Two years later, after repeated threats against Robert's freedom of speech, the federal government rescinded his access to the drug and forced him to file the civil suit (Randall v. U.S.). The government settled within 48 hours of reading the brief prepared by Steptoe & Johnson. As the Brookings report correctly notes, "the federal government created the program as a means to dispense medical marijuana cigarettes" (pg11) but it was never their intent for the "program" to serve any more than one patient--Robert Randall.

The thing about cannabis, however, is that ascertaining whether or not is has medical value is not rocket science. Across the country people were already experimenting, successfully, with medical cannabis and they wanted what Robert had, legal access under a doctor's care.
We helped a small number jump through the hoops of this "compassionate" program but the numbers were never large. The program was too cumbersome, too daunting for most. We had the backing of a large law firm that intervened on numerous occasions even after settlement of Randall v. U.S. The majority of Americans seeking legal, medical marijuana did not have such a luxury.

When the effort was made to expand the program to AIDS patients in the early 1990s, the federal government demonstrated what they really thought about the "Compassionate" IND Program. They shut it down to new applicants and grandfathered existing patients. The public was outraged and it was this fury that led to California's Prop 215, the first ballot-initiative for medical marijuana in the country.

Hudak and Wallack state, "reopening the Compassionate Use Program may offer a middle ground between full rescheduling and the status quo." (pg 12) Respectfully this author disagrees. The closure of the Compassionate Use Program in 1992 unleashed a pent-up frustration with federal cannabis control that is still evolving. Returning to the days in which federal bureaucrats decide, rather than a personal physician, who can and cannot have medical cannabis borders on lunacy.

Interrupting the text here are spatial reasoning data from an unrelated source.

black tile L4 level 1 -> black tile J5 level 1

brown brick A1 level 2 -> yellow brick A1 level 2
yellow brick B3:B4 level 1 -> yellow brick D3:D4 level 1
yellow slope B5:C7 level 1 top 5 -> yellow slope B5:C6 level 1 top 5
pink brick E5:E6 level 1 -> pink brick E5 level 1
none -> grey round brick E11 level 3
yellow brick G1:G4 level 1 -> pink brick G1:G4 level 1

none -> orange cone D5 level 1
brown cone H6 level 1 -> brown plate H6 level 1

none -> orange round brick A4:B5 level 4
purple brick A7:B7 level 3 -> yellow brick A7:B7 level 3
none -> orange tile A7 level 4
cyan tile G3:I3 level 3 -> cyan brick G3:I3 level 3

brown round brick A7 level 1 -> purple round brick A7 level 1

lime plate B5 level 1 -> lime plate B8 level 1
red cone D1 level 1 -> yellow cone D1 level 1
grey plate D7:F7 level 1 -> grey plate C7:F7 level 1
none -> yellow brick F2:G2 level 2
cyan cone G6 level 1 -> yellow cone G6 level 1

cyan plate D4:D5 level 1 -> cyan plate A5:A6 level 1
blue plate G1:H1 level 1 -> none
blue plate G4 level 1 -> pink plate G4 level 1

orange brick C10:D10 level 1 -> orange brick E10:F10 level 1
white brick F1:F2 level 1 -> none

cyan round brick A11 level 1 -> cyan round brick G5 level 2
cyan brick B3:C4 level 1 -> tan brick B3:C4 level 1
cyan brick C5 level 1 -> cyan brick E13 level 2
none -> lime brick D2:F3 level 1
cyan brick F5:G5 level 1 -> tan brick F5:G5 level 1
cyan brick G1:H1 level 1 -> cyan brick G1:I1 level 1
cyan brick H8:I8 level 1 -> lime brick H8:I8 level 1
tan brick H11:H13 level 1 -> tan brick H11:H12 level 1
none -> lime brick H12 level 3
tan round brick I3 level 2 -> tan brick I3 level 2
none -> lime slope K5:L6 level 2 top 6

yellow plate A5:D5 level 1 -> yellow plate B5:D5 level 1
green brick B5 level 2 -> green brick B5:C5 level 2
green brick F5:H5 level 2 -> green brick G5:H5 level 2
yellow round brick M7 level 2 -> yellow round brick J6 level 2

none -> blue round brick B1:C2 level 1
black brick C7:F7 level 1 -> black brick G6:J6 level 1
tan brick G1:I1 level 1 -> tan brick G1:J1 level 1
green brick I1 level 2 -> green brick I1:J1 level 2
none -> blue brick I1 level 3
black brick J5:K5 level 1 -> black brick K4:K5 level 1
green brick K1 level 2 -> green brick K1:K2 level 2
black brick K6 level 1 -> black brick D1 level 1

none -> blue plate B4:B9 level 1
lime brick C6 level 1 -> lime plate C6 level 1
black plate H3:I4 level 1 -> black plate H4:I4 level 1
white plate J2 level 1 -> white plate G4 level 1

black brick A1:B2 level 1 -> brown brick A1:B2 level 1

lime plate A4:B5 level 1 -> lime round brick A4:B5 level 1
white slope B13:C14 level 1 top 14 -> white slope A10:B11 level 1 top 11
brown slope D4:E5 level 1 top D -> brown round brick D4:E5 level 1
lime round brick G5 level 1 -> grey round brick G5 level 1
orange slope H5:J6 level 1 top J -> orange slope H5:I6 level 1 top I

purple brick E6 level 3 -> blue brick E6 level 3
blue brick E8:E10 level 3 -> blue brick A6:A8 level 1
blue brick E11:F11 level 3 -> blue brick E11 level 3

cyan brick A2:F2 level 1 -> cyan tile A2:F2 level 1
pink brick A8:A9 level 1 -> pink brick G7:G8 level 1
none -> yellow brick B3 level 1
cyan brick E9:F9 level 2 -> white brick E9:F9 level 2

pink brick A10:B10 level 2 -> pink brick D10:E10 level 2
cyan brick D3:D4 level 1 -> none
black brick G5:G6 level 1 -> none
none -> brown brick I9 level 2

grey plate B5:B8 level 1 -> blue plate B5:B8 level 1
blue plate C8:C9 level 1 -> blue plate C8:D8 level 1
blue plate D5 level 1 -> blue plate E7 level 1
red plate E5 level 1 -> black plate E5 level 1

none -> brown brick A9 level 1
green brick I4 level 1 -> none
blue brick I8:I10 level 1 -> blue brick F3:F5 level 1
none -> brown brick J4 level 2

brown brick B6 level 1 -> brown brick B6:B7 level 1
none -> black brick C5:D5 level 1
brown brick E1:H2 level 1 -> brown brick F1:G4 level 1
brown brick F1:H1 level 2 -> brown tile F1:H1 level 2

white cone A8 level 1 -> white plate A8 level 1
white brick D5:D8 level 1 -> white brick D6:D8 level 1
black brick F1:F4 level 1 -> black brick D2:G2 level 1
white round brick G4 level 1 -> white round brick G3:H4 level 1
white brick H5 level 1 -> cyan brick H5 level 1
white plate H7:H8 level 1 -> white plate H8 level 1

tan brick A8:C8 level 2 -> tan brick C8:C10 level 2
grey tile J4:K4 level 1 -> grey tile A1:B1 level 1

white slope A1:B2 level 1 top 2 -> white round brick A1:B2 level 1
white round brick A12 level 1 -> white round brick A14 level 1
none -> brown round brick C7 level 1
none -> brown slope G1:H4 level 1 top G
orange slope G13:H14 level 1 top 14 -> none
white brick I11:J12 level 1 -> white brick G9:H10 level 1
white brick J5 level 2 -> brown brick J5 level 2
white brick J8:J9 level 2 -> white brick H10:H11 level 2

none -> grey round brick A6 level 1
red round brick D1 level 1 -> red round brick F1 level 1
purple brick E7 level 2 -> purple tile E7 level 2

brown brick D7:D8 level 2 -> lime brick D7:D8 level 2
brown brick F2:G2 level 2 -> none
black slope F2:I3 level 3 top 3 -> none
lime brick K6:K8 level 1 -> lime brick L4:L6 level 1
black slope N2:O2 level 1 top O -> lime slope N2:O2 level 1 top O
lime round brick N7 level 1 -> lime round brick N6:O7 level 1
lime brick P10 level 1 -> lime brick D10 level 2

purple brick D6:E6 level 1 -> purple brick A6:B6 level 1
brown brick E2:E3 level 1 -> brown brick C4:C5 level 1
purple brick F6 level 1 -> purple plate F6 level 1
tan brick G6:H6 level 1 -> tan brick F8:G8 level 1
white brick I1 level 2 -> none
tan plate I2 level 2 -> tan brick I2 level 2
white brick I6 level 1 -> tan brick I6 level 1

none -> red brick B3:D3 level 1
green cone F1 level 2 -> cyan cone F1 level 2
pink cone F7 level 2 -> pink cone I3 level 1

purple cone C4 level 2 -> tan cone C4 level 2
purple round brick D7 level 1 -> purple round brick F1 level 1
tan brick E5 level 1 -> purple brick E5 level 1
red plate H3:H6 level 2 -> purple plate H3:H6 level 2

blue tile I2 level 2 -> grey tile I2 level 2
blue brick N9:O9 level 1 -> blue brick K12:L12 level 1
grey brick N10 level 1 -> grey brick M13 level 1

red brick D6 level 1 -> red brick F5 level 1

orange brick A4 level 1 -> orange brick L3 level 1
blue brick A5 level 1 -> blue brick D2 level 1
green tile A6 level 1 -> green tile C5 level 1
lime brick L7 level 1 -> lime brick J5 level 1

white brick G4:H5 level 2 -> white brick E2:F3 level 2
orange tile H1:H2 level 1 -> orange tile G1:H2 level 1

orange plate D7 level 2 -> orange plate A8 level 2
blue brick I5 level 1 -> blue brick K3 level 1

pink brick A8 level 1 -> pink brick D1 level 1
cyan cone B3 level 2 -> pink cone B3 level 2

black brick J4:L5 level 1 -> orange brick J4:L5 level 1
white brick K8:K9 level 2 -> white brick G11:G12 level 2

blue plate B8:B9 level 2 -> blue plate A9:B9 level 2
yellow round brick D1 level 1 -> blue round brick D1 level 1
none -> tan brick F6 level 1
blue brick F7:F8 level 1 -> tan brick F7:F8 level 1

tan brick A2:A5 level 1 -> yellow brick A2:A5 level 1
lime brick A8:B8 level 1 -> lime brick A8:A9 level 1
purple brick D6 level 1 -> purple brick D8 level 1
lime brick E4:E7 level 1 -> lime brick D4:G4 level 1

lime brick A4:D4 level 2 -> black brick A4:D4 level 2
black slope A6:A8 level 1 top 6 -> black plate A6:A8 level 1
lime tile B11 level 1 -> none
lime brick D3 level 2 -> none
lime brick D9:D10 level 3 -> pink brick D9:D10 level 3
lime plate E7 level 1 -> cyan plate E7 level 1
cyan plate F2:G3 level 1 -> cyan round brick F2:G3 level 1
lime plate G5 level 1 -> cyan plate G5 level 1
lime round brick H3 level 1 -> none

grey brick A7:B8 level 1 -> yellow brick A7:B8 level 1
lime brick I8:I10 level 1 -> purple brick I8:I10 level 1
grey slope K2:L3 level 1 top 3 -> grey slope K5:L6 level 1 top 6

But that quibble over the report's content does not diminish its importance and Brookings should be rewarded for collecting in one neat package the many political quagmires that dog this issue of public health. This author was particularly pleased with the section entitled "2016 Politics and Medical Marijuana." Medical cannabis is a winning issue.

Public polls consistently show a very high percentage of public support and more than 2/3 of the States have some type of program authorizing access yet politicians shy from the issue like it was a viper. When Rand Paul joined several other Senators in sponsoring the CARERS Bill last spring there was hope that a national dialogue could begin and it seemed a natural issue for the campaign but there has been precious little talk about medical cannabis on the campaign trail thus far.

As the Brookings' authors note,
Candidates are hesitant to take a bold position on (medical) marijuana policy. And frankly, this reluctance is very difficult to understand. Public support for medical marijuana reform is quite high across the country and at the state-level. Multiple polls put the national support for physician-prescribed marijuana between 70 and 80 percent approval. Polling suggests that in most states--even the most conservative states--support for legalized medical marijuana is at least two to one, and polling at rates of 80 percent or higher in swing states like Ohio, Iowa, Florida, and Virginia. Medical marijuana also polls favorably in Pennsylvania, North Carolina, and Wisconsin. (pg 17)
Perhaps the Brookings report will help open the national dialogue on this issue. It certainly gets high marks for re-focusing the issue back to where it belongs, the federal government's intractable cannabis policy. As the report concludes,
"It's time to stop letting outdated policy prevent the scientific community from advancing knowledge and ensuring that patients and practitioners understand the benefits and risks of medical marijuana."